En el arco que está en la carretera a la entrada del pueblo, está inscrito en letras grandes: EL QUE MAS VALE, NO VALE, LO QUE VALE VALLE. Qué más puedo pedirle al pueblo que alberga a mi último refugio? Una sociedad más estable, más culta y más homogénea. Supongo que en todas las sociedades del mundo, hay grupos a su interior. Aquí tenemos a los aristócratas de fin de semana, que no salen de sus casas ó casas-club, asisten a sus restaurantes y discotecas exclusivos y solamente se frecuentan entre ellos. Están los aristócratas del pueblo, que ahora en buena parte dependen del alquiler para el comercio de las accesorias que han hecho en las viejas casonas de sus antepasados, y también mantienen círculos relativamente cerrados. Están los comerciantes venidos de Toluca y México, gente sin arraigo y muchas veces sin cultura, que si venden se quedan, y si no venden se van. Están los turistas de fin de semana, que vienen en grupos de amigos ó parientes. Mi deseo es que hubiera un espectro social más amplio.

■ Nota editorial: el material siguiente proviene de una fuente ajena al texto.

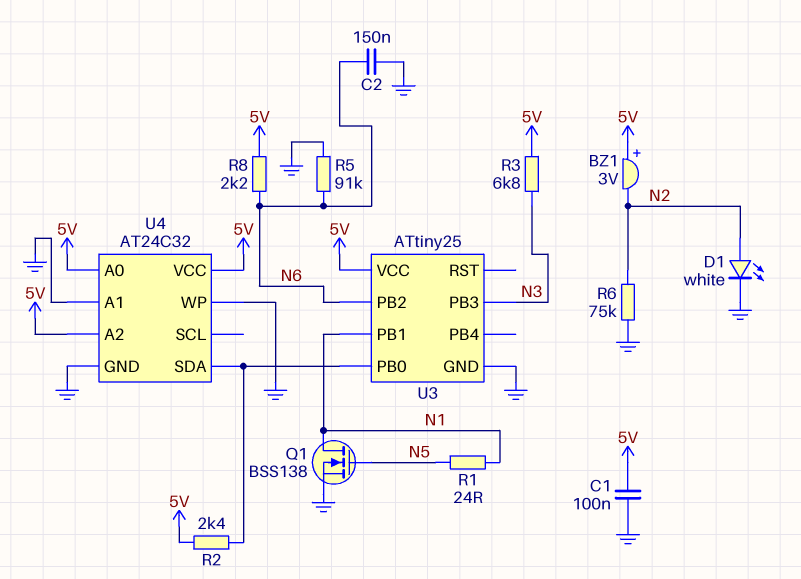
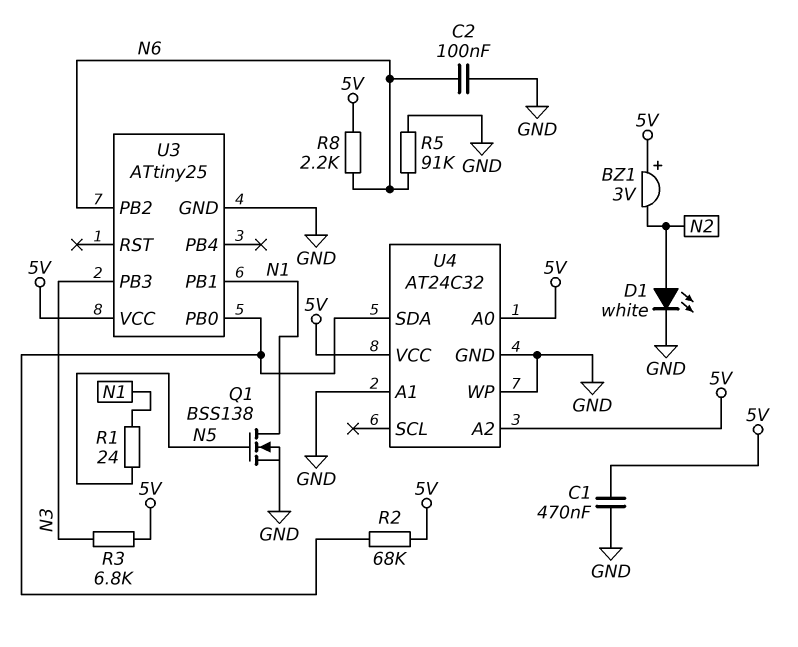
C1: 100nF (5V, GND) -> 470nF (5V, GND)
C2: 150nF (GND, N6) -> 100nF (GND, N6)
R2: 2.4k (5V, U3/PB0) -> 68k (5V, U3/PB0)
R6: 75k (GND, N2) -> none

La vida cotidiana es mucho más cómoda que en México D.F. donde tengo mi residencia permanente. Allá, en el rancho, saco la cuatrimoto y en cinco minutos estoy en cualquier punto del pueblo. Jamás utilizo el automóvil estando allá. Es muy fácil hacer las compras y hasta dan tiempo y ganas de dar vueltas por la calle. Acá en México el tráfico siempre ha sido pesado pero en los últimos años se ha vuelto insufrible. Los embotellamientos de tránsito se forman por cualquier causa, pero principalmente: Porque es viernes de quincena, porque los niños entran o salen de clases, porque se manifestaron los maestros, los burócratas, ó los pueblos indígenas…El otro día llovió, se taparon las coladeras del drenaje pluvial en varios lugares, fallaron los semáforos y demoré la cantidad de tres horas para trasladarme desde mi oficina hasta mi casa, un trayecto que sin tráfico podría cubrirse en 20 minutos. La ciudad de México, sin tráfico, es hermosa. Tiene avenidas de trazo muy elegante como Palmas ó Reforma, todo tipo de comercios, y una vida nocturna que es difícil encontrar en cualquier otro lugar del mundo. Aquí en México se concentra el poder económico y político. Aquí es donde puedo conseguir contratos de trabajo. México lindo y querido, moriré lejos de ti?